Let your child see you face your own biases: We’re less likely to pass on the biases we identify and work to overcome. Give your child an example of a bias, racial or otherwise, that you hold or have held. Share with your child things you do to confront and overcome that bias.

Know and love who you are: Talk about the histories and experiences of the racial, ethnic, and cultural groups you and your family strongly identify with. Talk about their contributions and acknowledge the less flattering parts of those histories as well. Tell stories about the challenges your family may have faced and overcome.

Develop racial cultural literacy by learning about and respecting others: Study and talk about the histories and experiences of groups such as African Americans, Latinos, Asian Americans, Native Americans, and Whites. Be sure your child understands that every racial and ethnic group includes people who believe different things and behave in different ways. There is more diversity within racial groups than across them.

Be honest with your child, in age-appropriate ways, about bigotry and oppression: Children are amazing at noticing patterns, including racial patterns (who lives in their neighborhood versus their friends’ neighborhoods, for example).
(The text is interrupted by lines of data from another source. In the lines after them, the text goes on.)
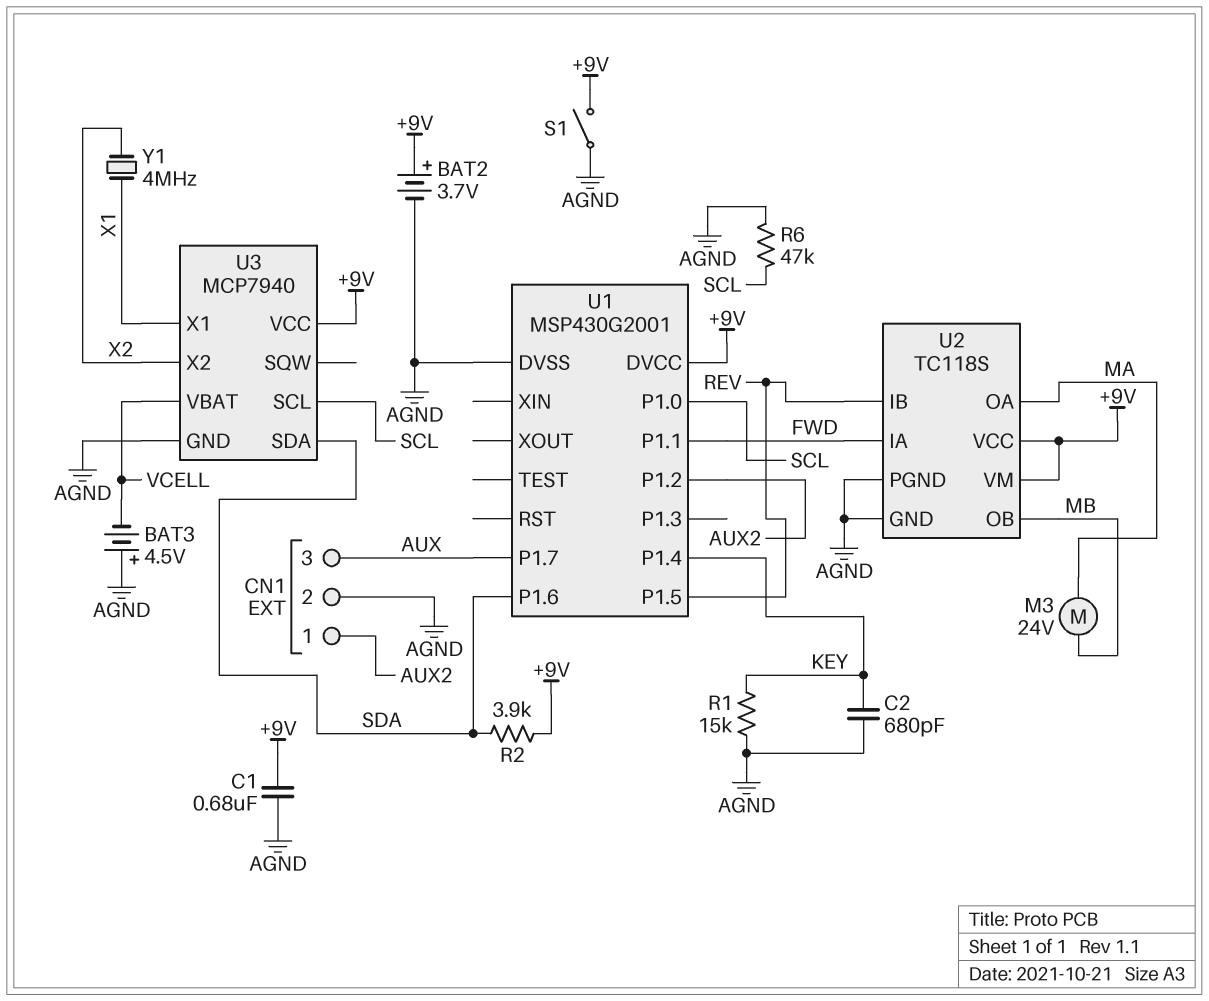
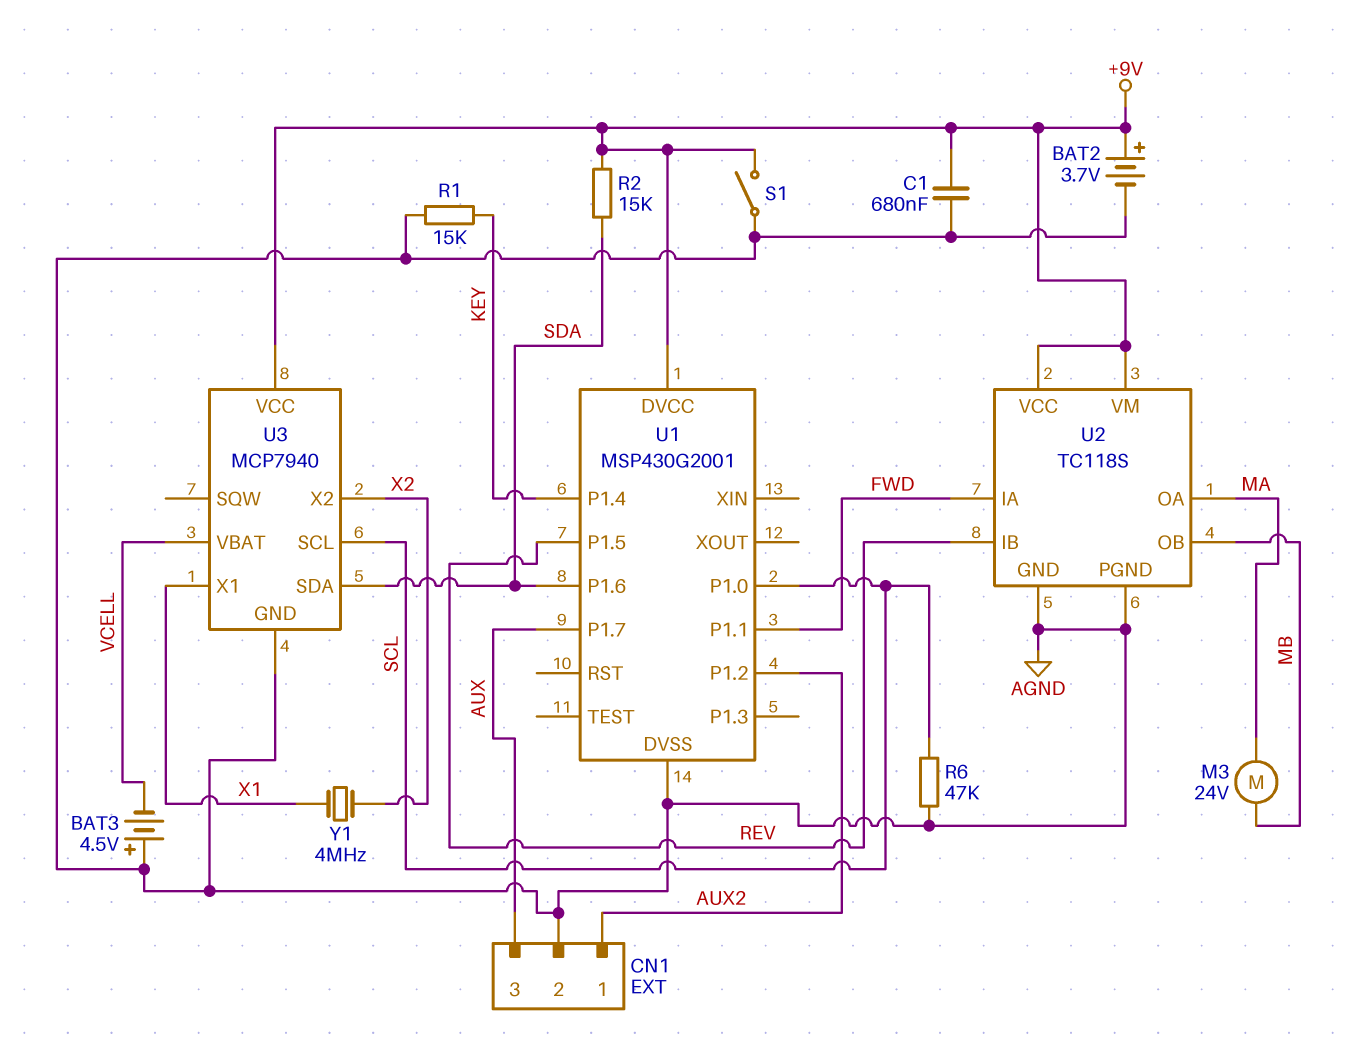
C2: 680pF (AGND, KEY) -> none
R2: 3.9k (+9V, SDA) -> 15k (+9V, SDA)

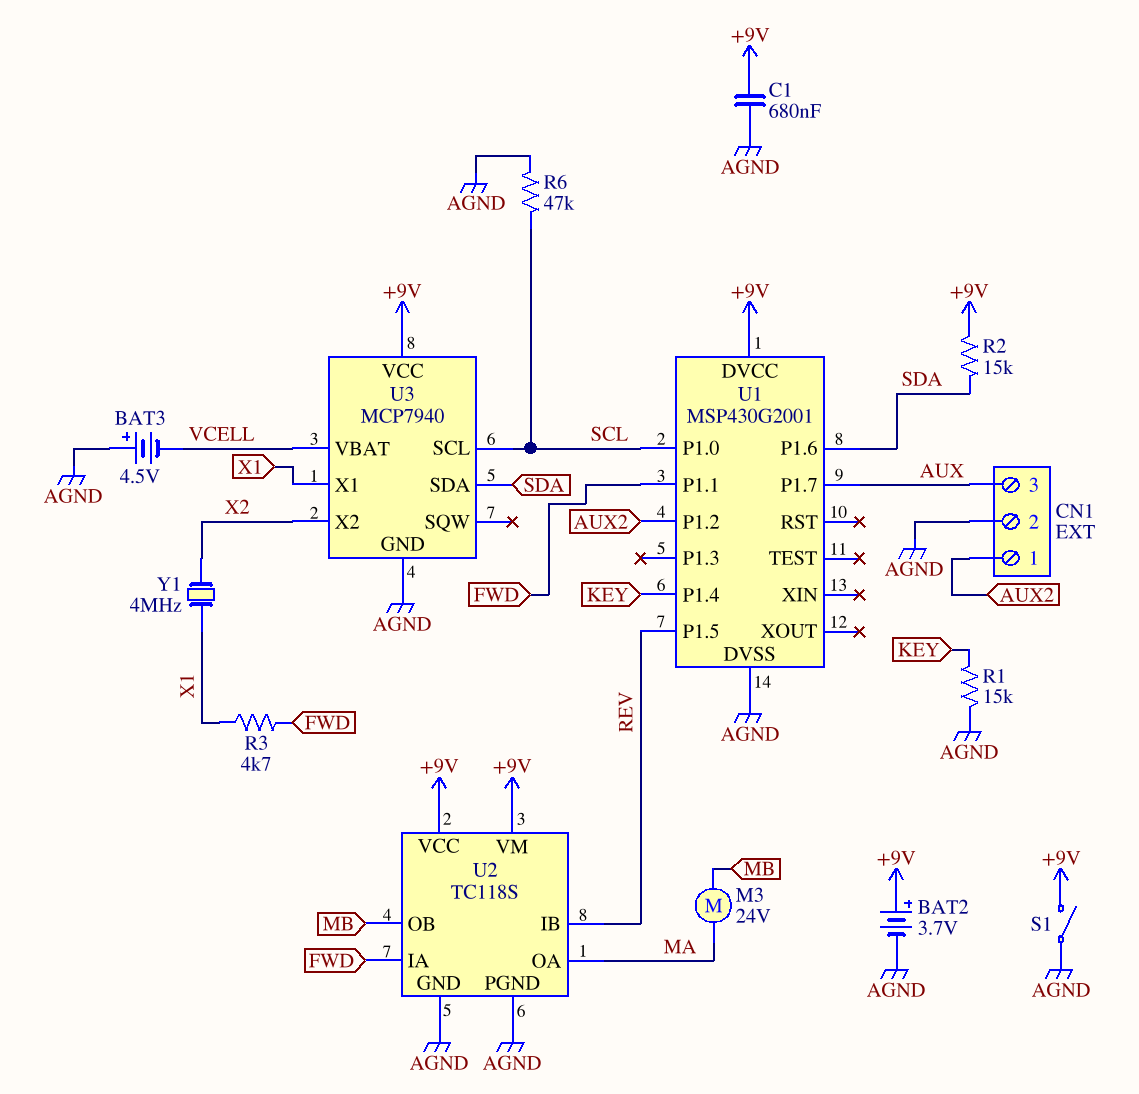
R3: none -> 4.7k (FWD, X1)

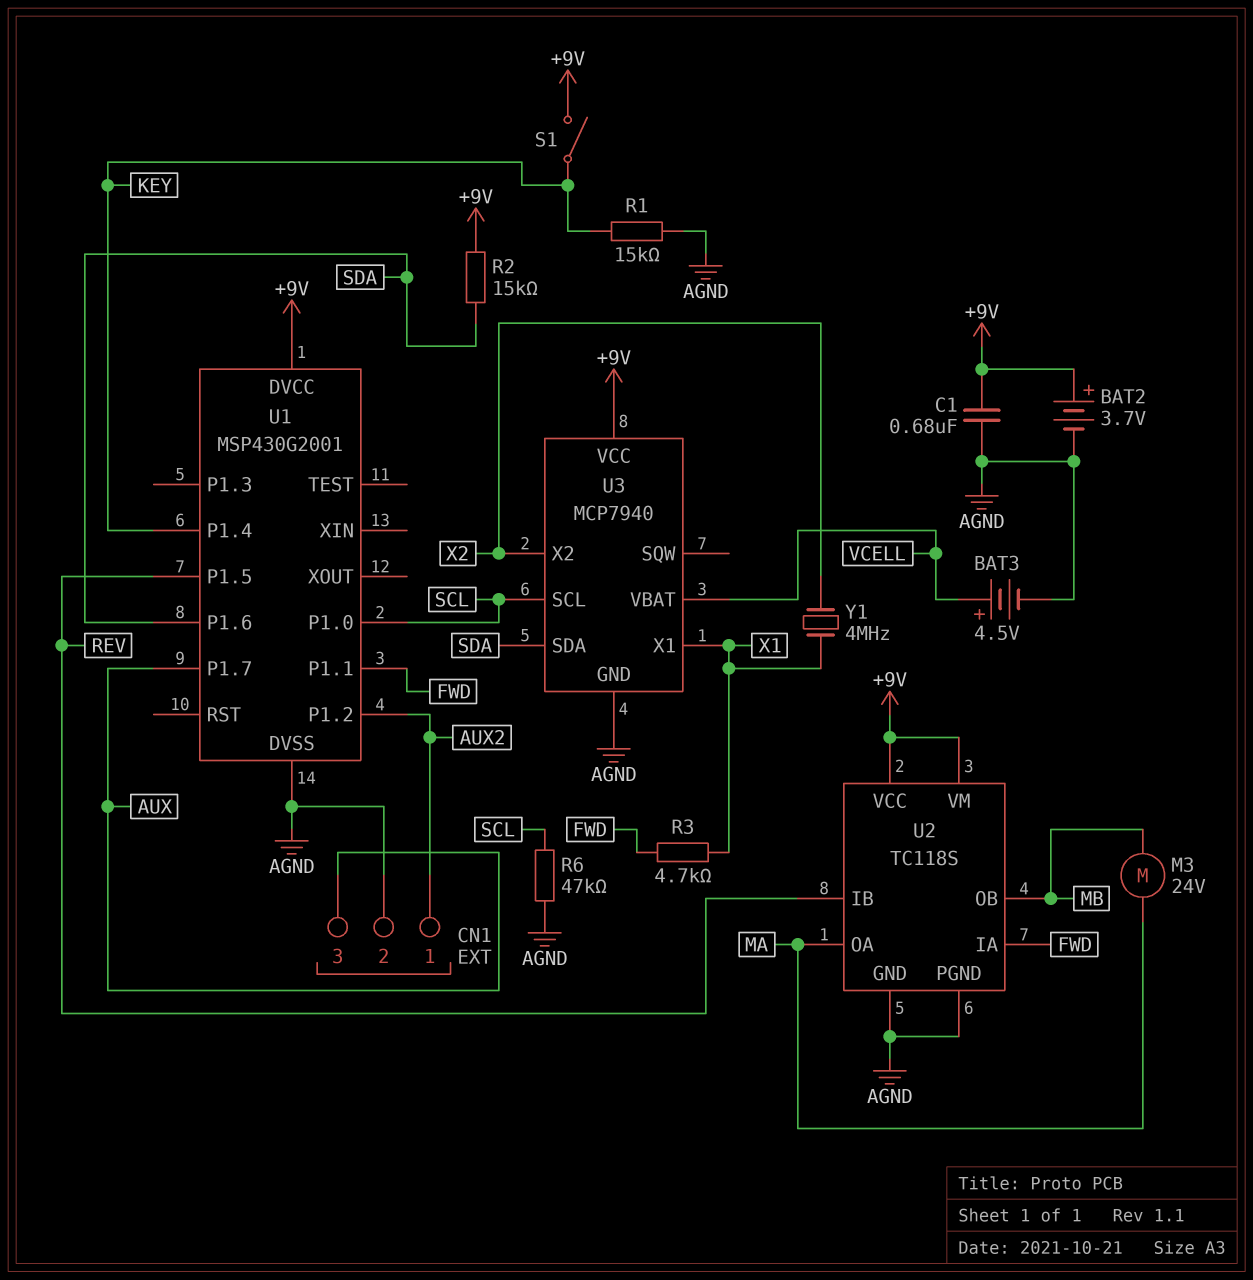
BAT3: 4.5V (plus AGND, minus VCELL) -> 4.5V (plus VCELL, minus AGND)
S1: switch (+9V, AGND) -> switch (+9V, KEY)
Help them make sense of those patterns, and recognize that bigotry and oppression are sometimes a big part of those explanations. Be sure your child knows that the struggle for racial fairness is still happening and that your family can take part in that struggle.

“Lift up the freedom fighters”: Tell stories of resistance and resilience: Every big story of racial oppression is also a story about people fighting back and “speaking truth to power.” Teach your child those parts of the story too. Include women, children and young adults among the “freedom fighters” in the stories you tell.

Teach your children to be “upstanders” for racial justice: Help your child understand what it means to be, and how to be, a change agent. Whenever possible, connect the conversations you’re having to the change you and your child want to see, and to ways to bring about that change.


Plan for a marathon, not a sprint: Make race talks with your child routine. Race is a topic you should plan to revisit again and again in many different ways over time. It’s okay to say, “I’m not sure” or “Let’s come back to that later, okay?” But then be sure to come back to it.